« Little Big Man » un grand film au nom de la cause amérindienne !

« Little Big Man » un grand film au nom de la cause amérindienne !

A l’affiche en 1971, ce film d’Arthur Penn ressort en version restaurée. Courez vite retrouver Dustin Hoffman en indien blanc héros malgré lui, qui nous subjugue par ses aventures extraordinaires et parfois même rocambolesques. Toutes les images ou presque présentent les perversions coloniales des blancs et les visions de résistances des Indiens en survie, jusqu’au général Custer, pervers narcissique sur fond de napalm et de la triste époque Nixon. Chef d’œuvre et grand œuvre du cinéma !

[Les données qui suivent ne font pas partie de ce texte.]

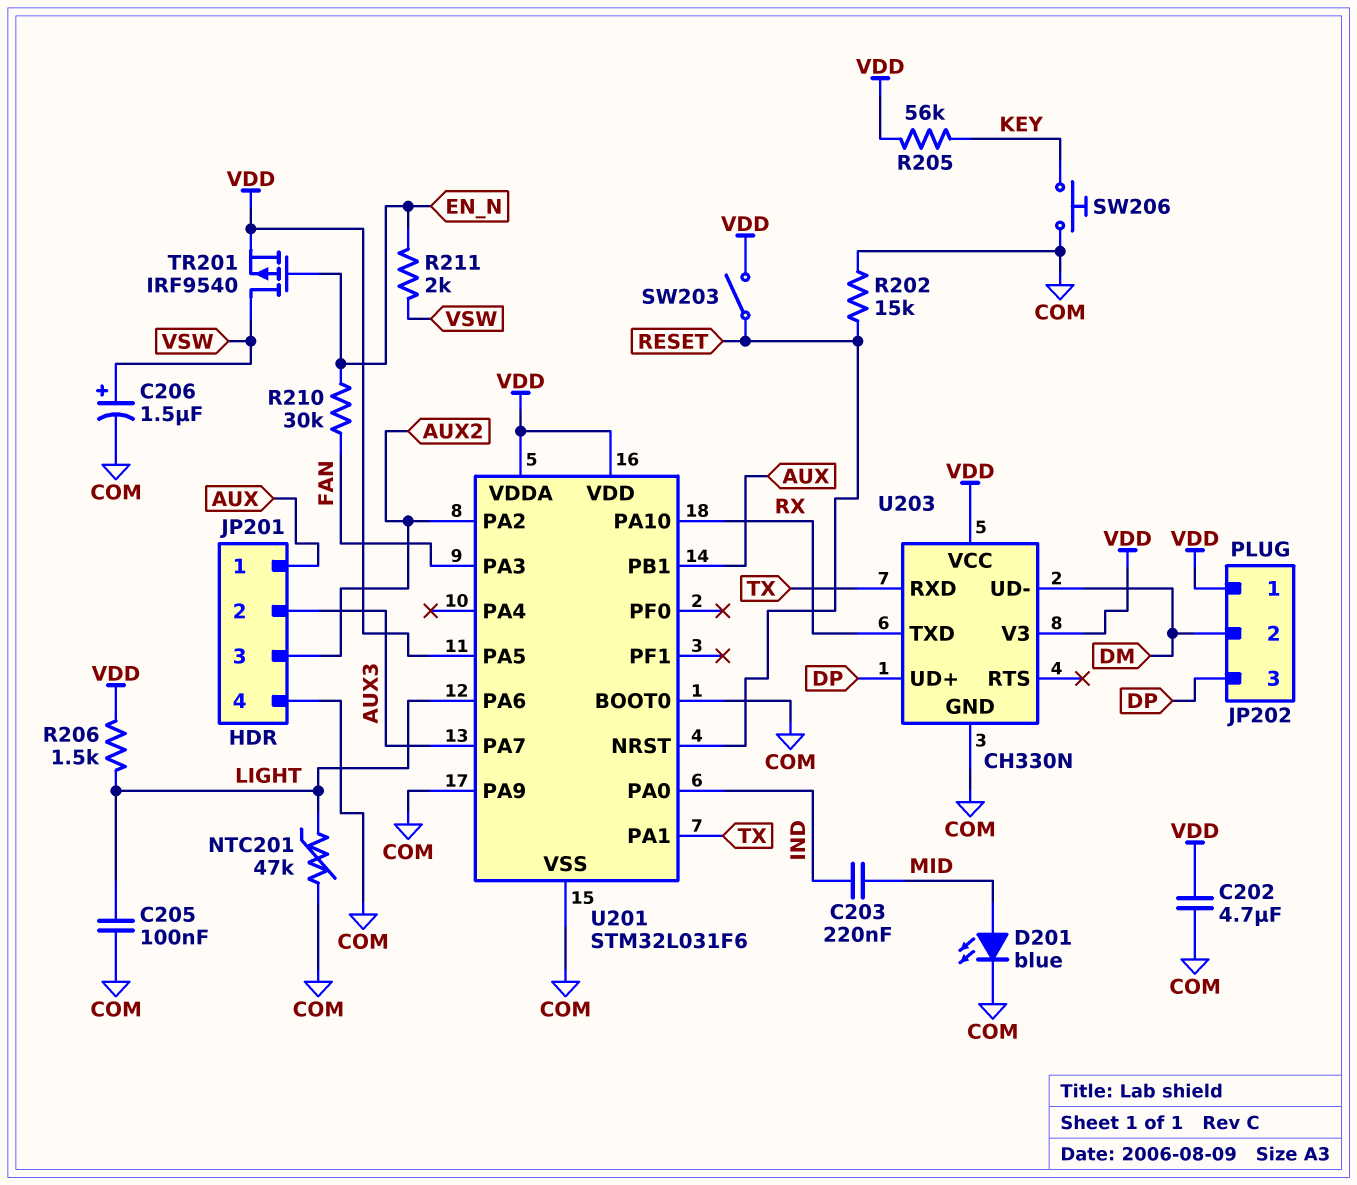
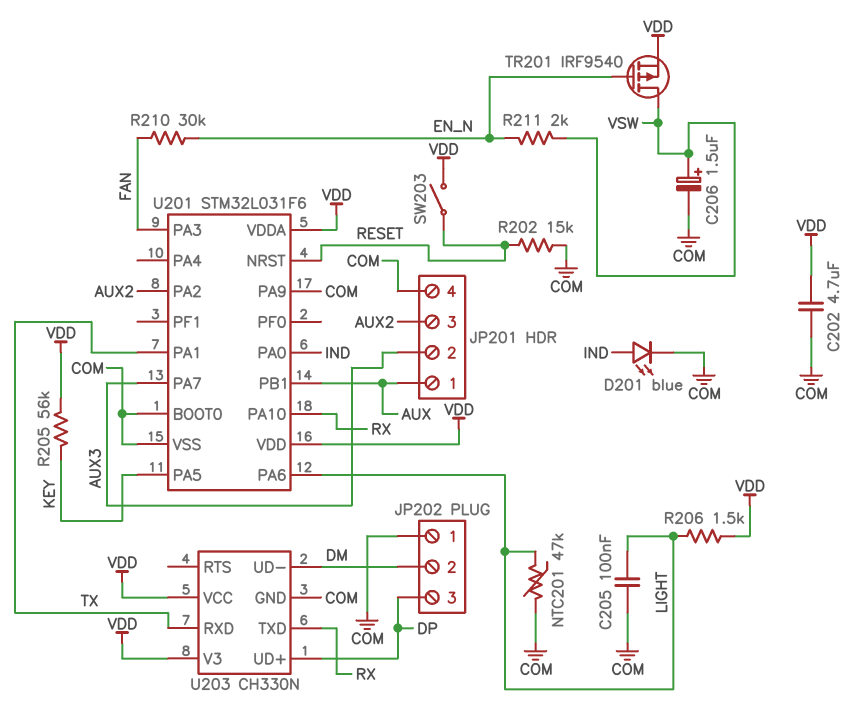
C203: 220nF (IND, MID) -> none
D201: LED blue (A MID, K COM) -> LED blue (A IND, K COM)
JP202 pin 1: VDD -> COM
SW206: button (COM, KEY) -> none
U201 pin PA5: VDD -> KEY

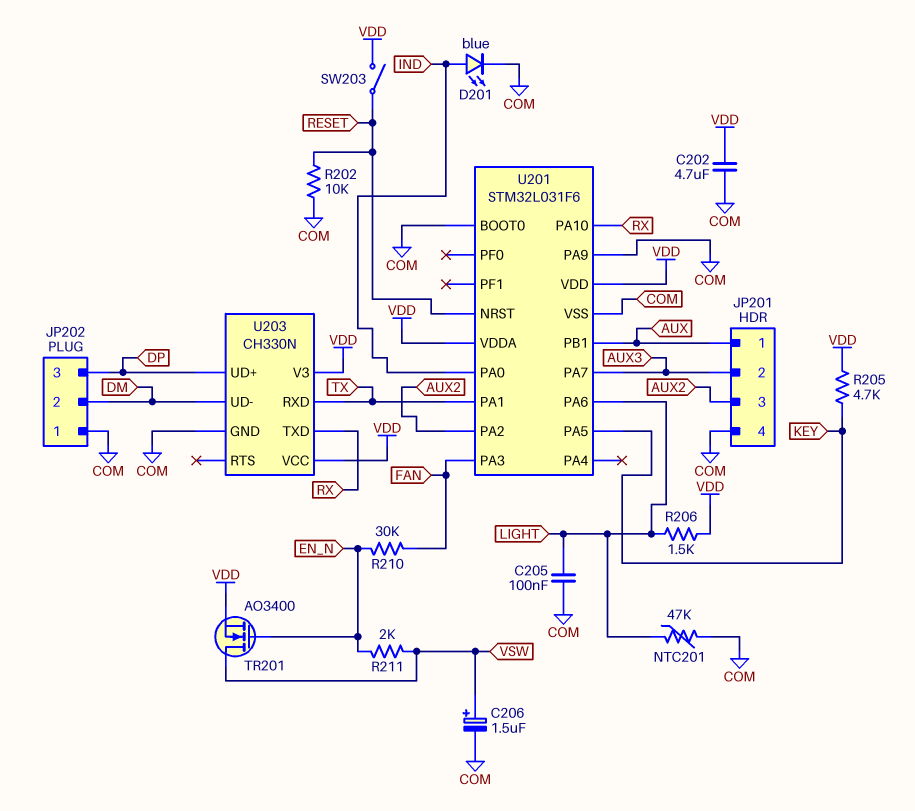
R202: 15k (COM, RESET) -> 10k (COM, RESET)
R205: 56k (KEY, VDD) -> 4.7k (KEY, VDD)
TR201: PMOS IRF9540 (G EN_N, D VSW, S VDD) -> NMOS AO3400 (G EN_N, D VSW, S VDD)

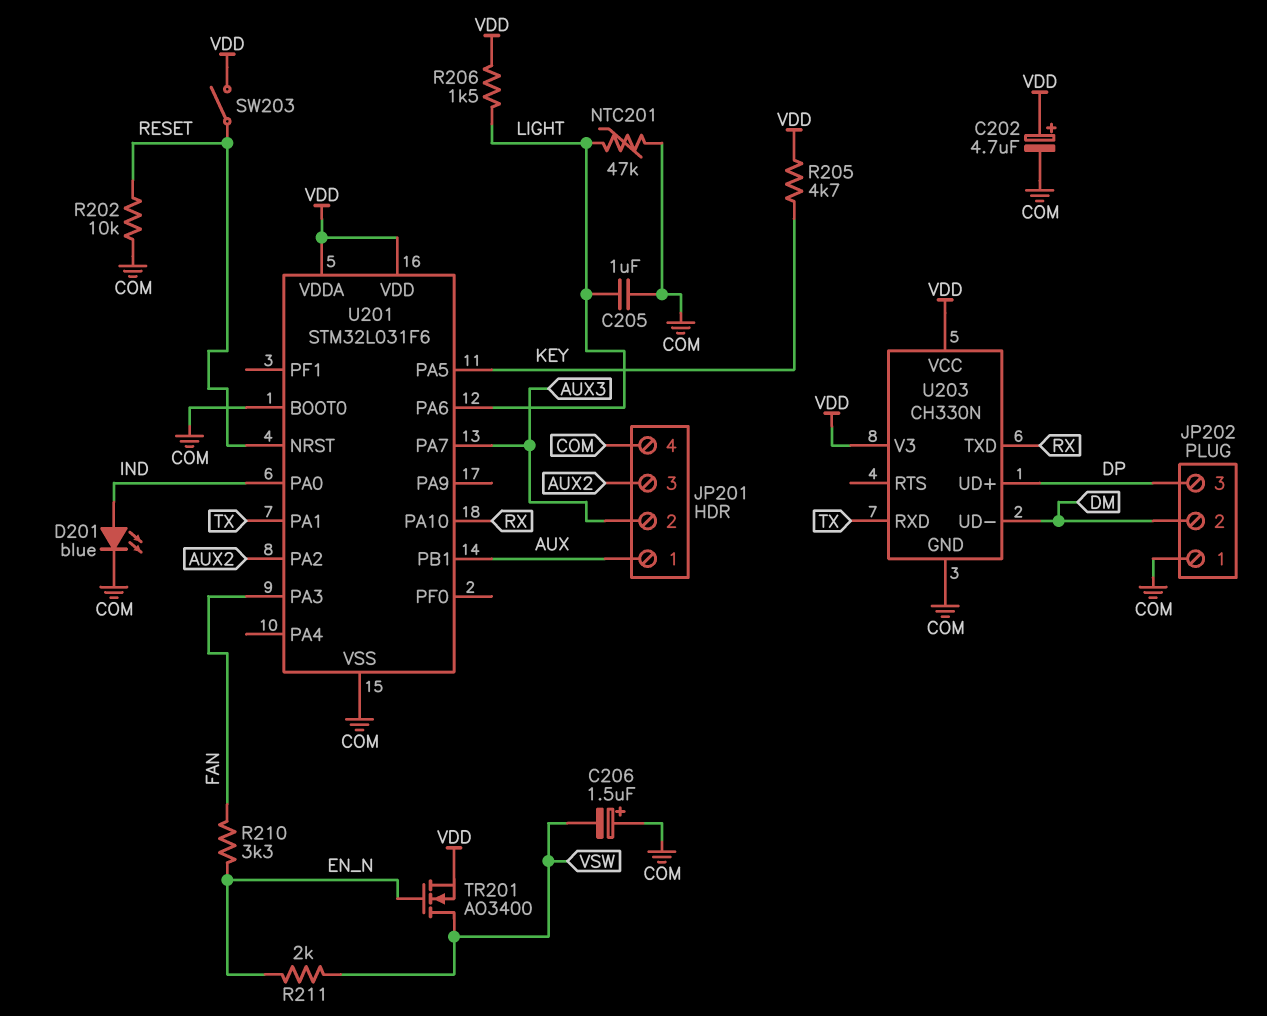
C202: 4.7uF (COM, VDD) -> 4.7uF (plus VDD, minus COM)
C205: 100nF (COM, LIGHT) -> 1uF (COM, LIGHT)
C206: 1.5uF (plus VSW, minus COM) -> 1.5uF (plus COM, minus VSW)
R210: 30k (EN_N, FAN) -> 3.3k (EN_N, FAN)
U201 pin PA9: COM -> none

Arthur Penn récidive en 1970 et revisite le film de genre, à travers sa propre vision du western. Après son premier opus en 1958 : « Le Gaucher », « La poursuite impitoyable » en 1966, il s’est consacré cette fois à une fresque picaresque.
« Je crois que « Little Big Man » se rapproche plus du véritable film picaresque que n’importe quelle autre œuvre de ma connaissance. Ca aurait été bien plus facile de réduire le matériau à une simple histoire d’Indiens, mais le roman de Thomas Berger était trop précieux pour être traité de la sorte, et de toute façon, c’était un défi intéressant ». (Arthur Penn)
En se consacrant à la mémoire du peuple indien, il se permet une remise en cause du western traditionnel qui donne la part belle au macho blanc et éperons du conquistador. Il s’est inspiré du roman de Thomas Berger (« Mémoire d’un visage pâle » (titre français) et s’est adjoint une grosse pointure du scénario et de l’adaptation d’œuvres littéraires au cinéma. En la personne de Calder Willingham, collaborateur de Stanley Kubrick (excusez du peu) sur « Les Sentiers de la Gloire » (1957).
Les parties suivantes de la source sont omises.